A fourth type of structure is a revetment. A revetment is similar to a seawall but usually consists of boulders piled at the base of cliffs. While it is less likely to accelerate erosion to either side, the area in front of a revetment may suffer. Sediment that would normally have been deposited on the beach instead bounces off the rocks and is dispersed elsewhere.

===Managed retreat===
Some organizations of users, such as the Surfrider Foundation, have called for managed retreat. Scientists and coastal engineers know that hard structures cause greater erosion of the beach sand. This option would protect coastal resources while preserving park amenities by reconfiguring them. There is no evidence that the current protection measures currently in place have caused the erosion of beach sand at either Goleta Beach or any down coast beaches. The California Coastal Commission permits armoring in order to protect public access and recreational uses.
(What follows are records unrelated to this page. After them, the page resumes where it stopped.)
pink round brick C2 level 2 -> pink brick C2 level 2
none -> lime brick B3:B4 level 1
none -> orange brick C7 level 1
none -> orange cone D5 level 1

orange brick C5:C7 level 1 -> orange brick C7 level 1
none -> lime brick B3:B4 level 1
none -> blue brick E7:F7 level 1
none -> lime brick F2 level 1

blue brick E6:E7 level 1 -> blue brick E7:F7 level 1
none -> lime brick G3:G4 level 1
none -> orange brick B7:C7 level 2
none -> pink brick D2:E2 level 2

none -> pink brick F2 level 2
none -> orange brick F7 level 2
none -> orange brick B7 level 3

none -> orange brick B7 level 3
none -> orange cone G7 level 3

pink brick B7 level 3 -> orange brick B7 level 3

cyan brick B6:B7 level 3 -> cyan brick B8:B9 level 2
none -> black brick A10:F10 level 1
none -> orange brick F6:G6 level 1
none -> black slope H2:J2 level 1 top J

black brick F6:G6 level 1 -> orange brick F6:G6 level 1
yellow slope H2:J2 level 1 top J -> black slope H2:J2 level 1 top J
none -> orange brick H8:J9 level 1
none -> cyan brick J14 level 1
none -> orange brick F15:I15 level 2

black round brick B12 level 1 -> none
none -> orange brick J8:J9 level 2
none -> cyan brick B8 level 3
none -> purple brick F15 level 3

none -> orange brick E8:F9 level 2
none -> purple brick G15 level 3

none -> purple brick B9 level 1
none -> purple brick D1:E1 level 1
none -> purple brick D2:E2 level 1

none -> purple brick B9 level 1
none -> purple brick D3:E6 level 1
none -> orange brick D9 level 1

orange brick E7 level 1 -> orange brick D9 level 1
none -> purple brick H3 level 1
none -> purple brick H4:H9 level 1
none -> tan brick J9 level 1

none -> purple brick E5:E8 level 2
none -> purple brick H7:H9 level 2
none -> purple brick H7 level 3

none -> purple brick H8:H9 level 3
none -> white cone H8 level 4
This beach is visited by over 1.4 million visitors annually.

===Beach nourishment===
A third strategy is that of beach nourishment (a ‘soft’ approach). Nourishment consists of depositing sand on top of the beach in order to expand its width. This approach is not extremely expensive and is already being done at Goleta Beach. In addition to the direct transporting of sand to the beach, it would also be helpful if sediment built up in upriver basins (behind dams) be removed and placed slightly downstream to be naturally washed down to the ocean. The mouth of the slough should be kept open by periodic dredging as blockage causes eutrophication.

The Northern Gold Coast Beach Protection Strategy is an example of a successful execution of this technique. Between 1992 and 1999, the Gold Coast City Council worked with experts on a proposed plan to stop beach erosion. Options originally considered included groynes, breakwaters, and others but the City Council finally chose to dredge sediment from the nearby Gold Coast Broadwater, pump it through large pipes, and deposit it along five kilometers of coast. In addition, they planned a near-shore artificial reef to protect the project. Between 1999 and 2000, the plan was carried out with 1.1 million cubic meters of sediment being transported from the Broadwater to the beach (Jackson, 2004). Further dredging of nearby areas provided sand that was used to fill large geotextile sandbags that were dropped nearshore to create the reef. Since then, the beach has been monitored with coastal imaging technology and has fared well. Due to the significant differences in the coastline and tidal conditions, this alternative may not be applicable at Goleta Beach.

The area in dispute is currently fully armored with large boulders to the west of the restaurant building and has been so for a number of years. Another option on this project is to request the Coastal Commission to permit the existing rocks. There is no scientific evidence that the current protective measures have resulted in loss of sand to down coast beaches.